Lou cogió la caña y vaciló.

– ¿Necesitas ayuda?

– Puedo hacerlo sola.

– Mira, esto es una caña del sur y supongo que tú estás acostumbrada a las modernas cañas norteñas.

– Tienes razón, eso es lo que uso: caña norteña.

En su honor, Diamond no esbozó ni una sola sonrisa sino que cogió la caña, le enseñó a sujetarla y luego la lanzó con una técnica casi perfecta.

Lou observó los movimientos con atención, llevó a cabo un par de lanzamientos de práctica y luego hizo uno bastante bueno.

– Vaya, éste ha sido casi tan bueno como los míos -dijo Diamond con la debida modestia sureña.

– En un par de minutos más lo haré mejor que tú -afirmó ella con timidez.

– Todavía tienes que pescar algo -replicó Diamond animosamente.

Media hora más tarde él había pescado su tercera lubina y la acercó a la orilla mediante movimientos regulares. Lou lo miraba completamente impresionada por su habilidad, pero era una muchacha muy competitiva y duplicó sus esfuerzos para vencer a su compañero de pesca.

Al final, su caña se tensó y la arrastró hacia el agua. Con un fuerte tirón, la levantó y un grueso siluro asomó medio cuerpo fuera del agua.

– ¡Cielo santo! -exclamó Diamond al ver que el pez saltaba y volvía a sumergirse en el agua-. Es el siluro más grande que he visto en mi vida. -Hizo ademán de coger la caña.

– ¡Lo tengo, Diamond! -gritó Lou. El muchacho dio un paso atrás y observó la lucha, bastante equilibrada, entre la chica y el pez. Al principio Lou parecía ir ganando, el sedal se tensaba y luego se aflojaba, mientras Diamond le daba consejos y le dedicaba palabras de aliento. Lou resbaló y se deslizó por el inestable muelle, una de las veces estuvo a punto de caer al agua, antes de que Diamond la agarrara por el peto y la arrastrara hacia él.

Sin embargo, al final, Lou se cansó y reconoció con voz entrecortada:

– Necesito ayuda.

Tirando los dos a la vez de la caña y del sedal consiguieron arrastrar el pez hasta la orilla. Diamond se agachó, lo sacó del agua y lo dejó caer sobre los tablones, donde estuvo dando coletazos a un lado y a otro. Con lo carnoso y grueso que era, dijo que sería un buen manjar. Lou se agachó y observó orgullosa su presa, aunque la hubieran ayudado a conseguirla. Mientras miraba atentamente al pez, éste coleteó una vez más, saltó en el aire, escupió agua y entonces el anzuelo se le salió de la boca. Lou gritó y dio un respingo, chocó contra Diamond y los dos cayeron al agua. Salieron a la superficie farfullando y vieron cómo el siluro se acercaba al borde del muelle, caía al agua y desaparecía en un abrir y cerrar de ojos. Diamond y Lou se miraron el uno al otro por un angustioso instante y luego comenzaron a salpicarse mientras sus carcajadas resonaban en las montañas circundantes.

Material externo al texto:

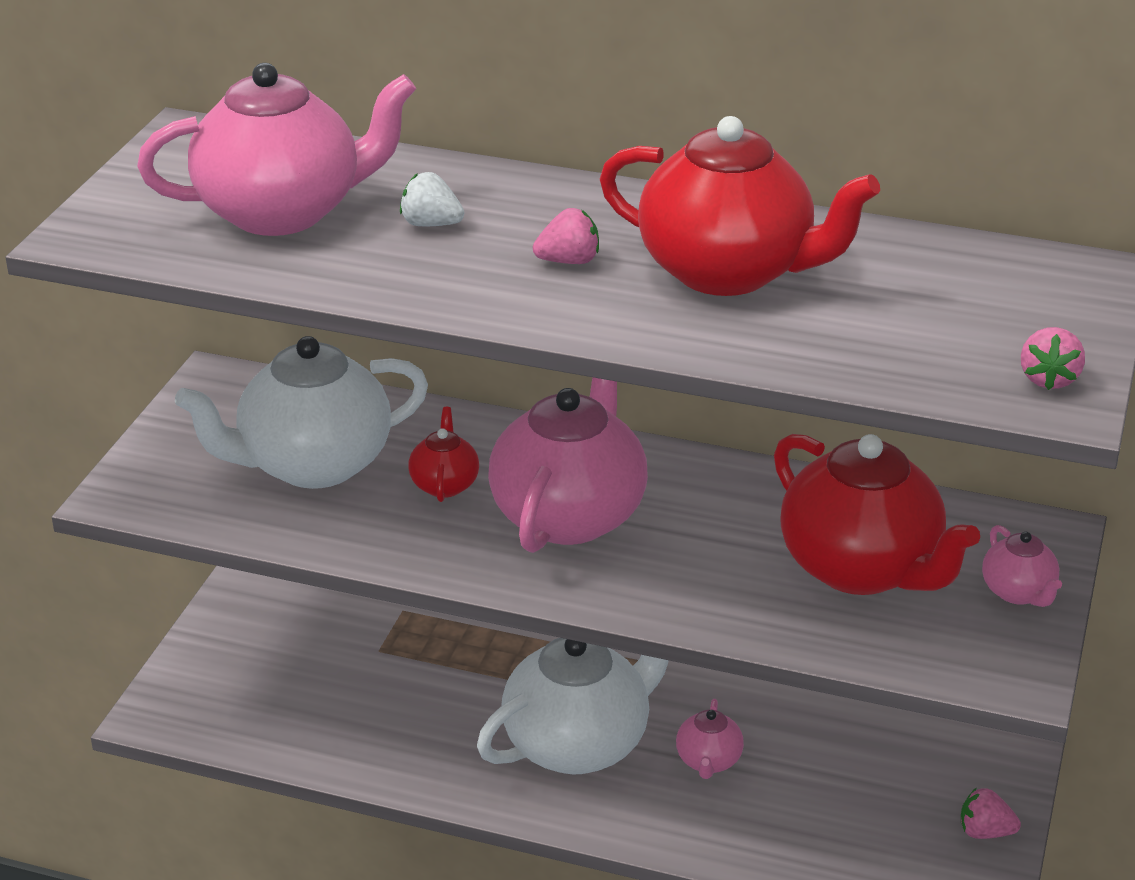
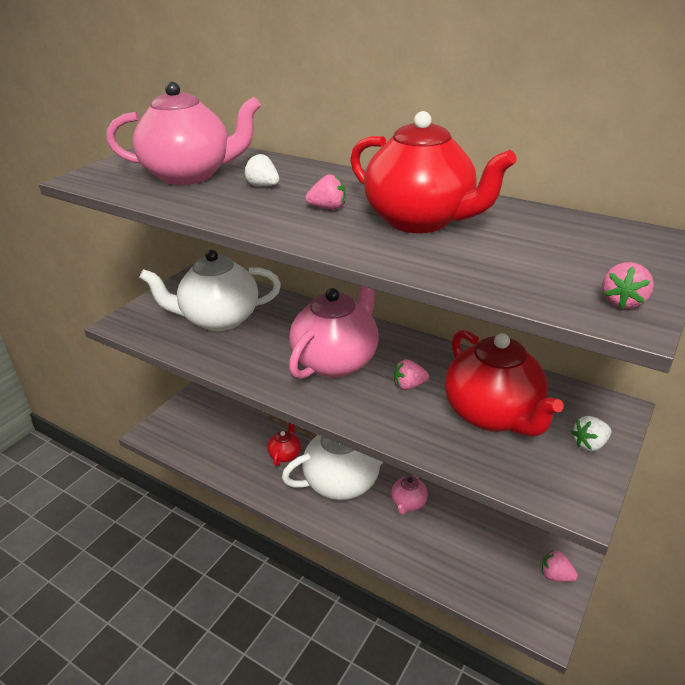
camera: 15 degrees right, 0 degrees up
(444, 484) = (279, 337): red teapot -> red teapot (285, 454)
(711, 540) = (409, 386): none -> pink strawberry
(1018, 592) = (589, 444): pink teapot -> white strawberry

Lou estaba sentada delante de la chimenea mientras Diamond avivaba el fuego para que se secaran. El muchacho fue a buscar una manta vieja que a Lou le pareció que olía a Jeb, a moho o a ambos, pero le dio las gracias cuando se la puso sobre los hombros. Por dentro, la casa estaba sorprendentemente limpia y ordenada, aunque había pocos muebles y se notaba que eran de fabricación casera. En la pared Lou vio una foto vieja de Diamond con un hombre que supuso era su padre. No había ninguna fotografía que pudiera atribuir a su madre. Mientras el fuego iba tomando cuerpo, Jeb se tumbó junto a ella y empezó a perseguir unas pulgas que tenía en el pelaje.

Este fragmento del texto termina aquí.